4.4. Quality. The last essential element envisaged by the Committee is quality. That means that health facilities, goods and services shall be scientifically and medically appropriate and of good quality. The principle of non-discrimination has a strict relationship with quality: the excellent quality of some medical facilities will prove to be discriminatory if only the rich or only some sectors of the population have access to them. Good quality means quality for everyone, without discrimination.
5. Non-discrimination and States’ general obligations.
CESCR has classified general obligations of States parties in three different categories or levels: obligations to respect, to protect and to fulfil[12]. I will now read those three levels of obligations through the lens of the principle of non-discrimination.
5.1. Obligation to respect. The obligation to respect basically imposes a duty of abstention on the part of the State. The State shall, for example, refrain from unlawfully polluting air, water and soil, thereby releasing substances dangerous for human health. It shall refrain from applying coercive medical treatments, unless on an exceptional basis for the treatment of mental illness or the control of communicable diseases. It shall refrain “from limiting access to contraceptives and other means of maintaining sexual and reproductive health, from censoring, withholding or intentionally misrepresenting health-related information”. It shall refrain from denying or limiting equal access to health services for all persons. It is not necessary to stress how this last requirement can be translated into a duty of non-discrimination.
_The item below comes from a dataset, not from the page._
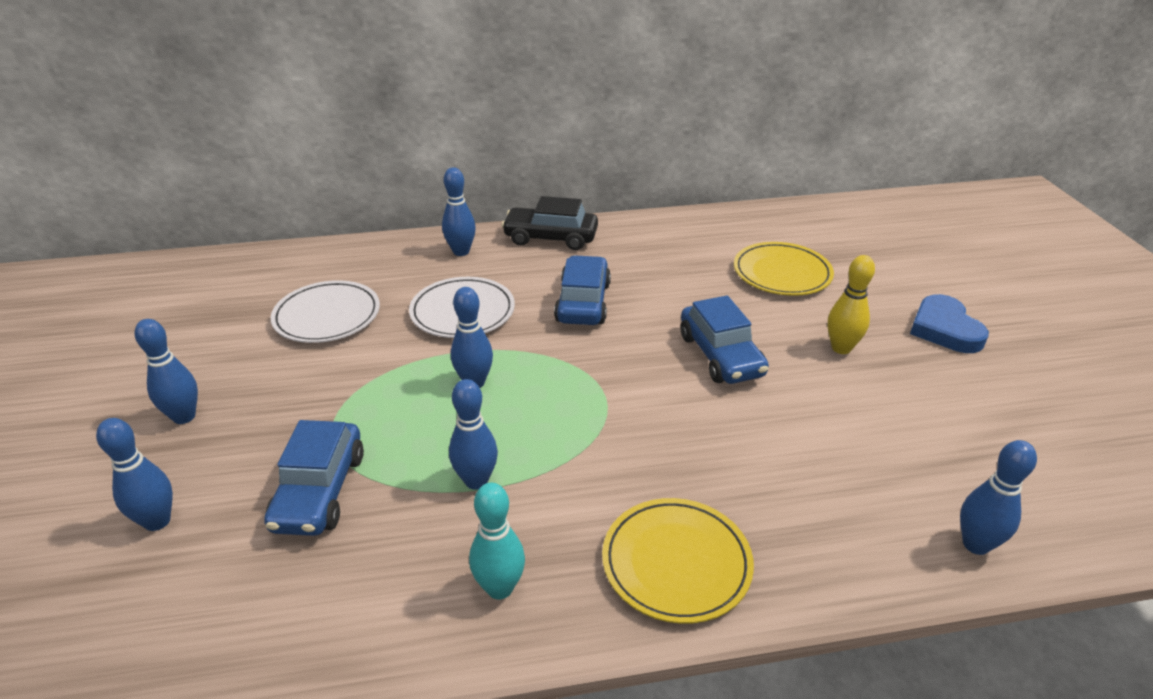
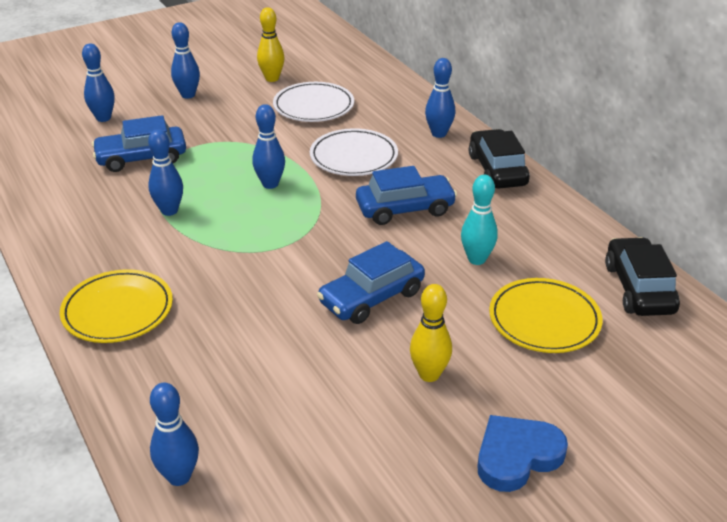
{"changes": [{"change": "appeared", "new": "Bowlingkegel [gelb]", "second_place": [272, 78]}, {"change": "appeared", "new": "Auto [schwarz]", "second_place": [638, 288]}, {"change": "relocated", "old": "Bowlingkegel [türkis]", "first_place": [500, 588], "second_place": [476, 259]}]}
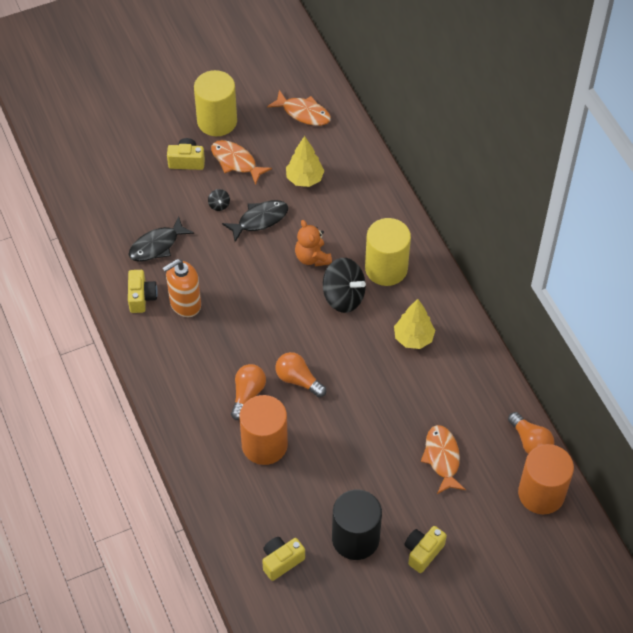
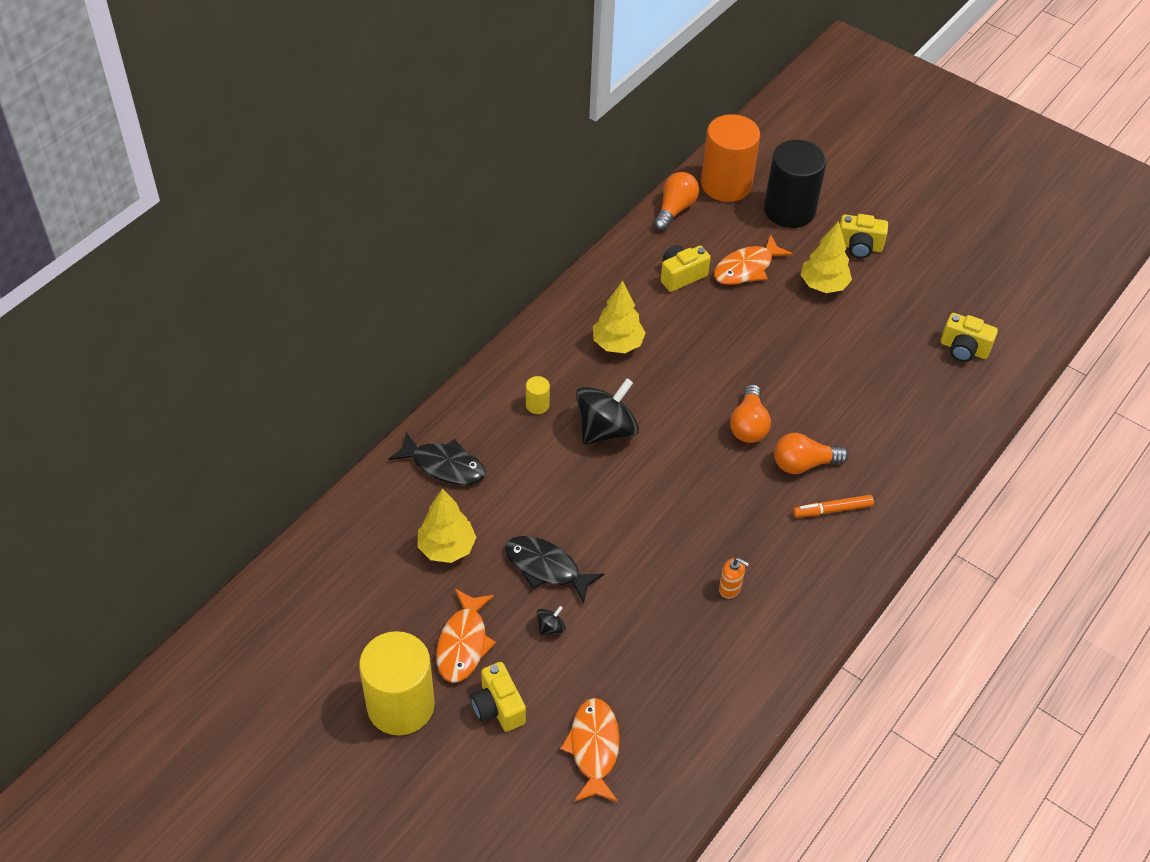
{"changes": [{"change": "missing", "old": "Vollzylinder [orange]", "first_place": [264, 445]}, {"change": "missing", "old": "Teddybär [orange]", "first_place": [312, 257]}, {"change": "appeared", "new": "Filzstift [orange]", "second_place": [832, 510]}, {"change": "appeared", "new": "Baum [gelb]", "second_place": [823, 285]}, {"change": "relocated", "old": "Fisch [schwarz]", "first_place": [157, 245], "second_place": [444, 466]}, {"change": "relocated", "old": "Kamera [gelb]", "first_place": [141, 297], "second_place": [681, 276]}, {"change": "relocated", "old": "Fisch [orange]", "first_place": [303, 113], "second_place": [593, 748]}, {"change": "relocated", "old": "Vollzylinder [schwarz]", "first_place": [355, 538], "second_place": [789, 210]}, {"change": "spun", "old": "Kreisel [schwarz]", "first_place": [343, 297], "second_place": [606, 430], "degrees": 45}, {"change": "size", "old": "Seifenspender [orange]", "first_place": [185, 304], "second_place": [730, 588], "factor": 0.5}, {"change": "size", "old": "Vollzylinder [gelb]", "first_place": [386, 268], "second_place": [537, 405], "factor": 0.41}]}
I will just give a short example. States shall not deny or limit access to health facilities, goods and services for foreign immigrants. In regulating access to medical care for immigrants, States shall abstain from imposing requirements rendering their enjoyment of the right to health more difficult in practice. In Italy, foreign immigrants with a regular residence permit have access to the public health system on an equal footing with citizens. Illegal immigrants have access to essential medical care, at no cost, if they are not able to pay; and the medical personnel shall not signal them to the public authorities for the only reason they don’t have a residence permit: a different rule would in fact keep them away from acceding to health facilities[13]. All this is very good, and in fact the situation has probably improved in the last few years; but practical implementation is another question, and even the requirements conceived for the access to health care of legal immigrants do not adequately take into account their needs and end up imposing on them many obstacles on the road to a real equalisation with citizens[14].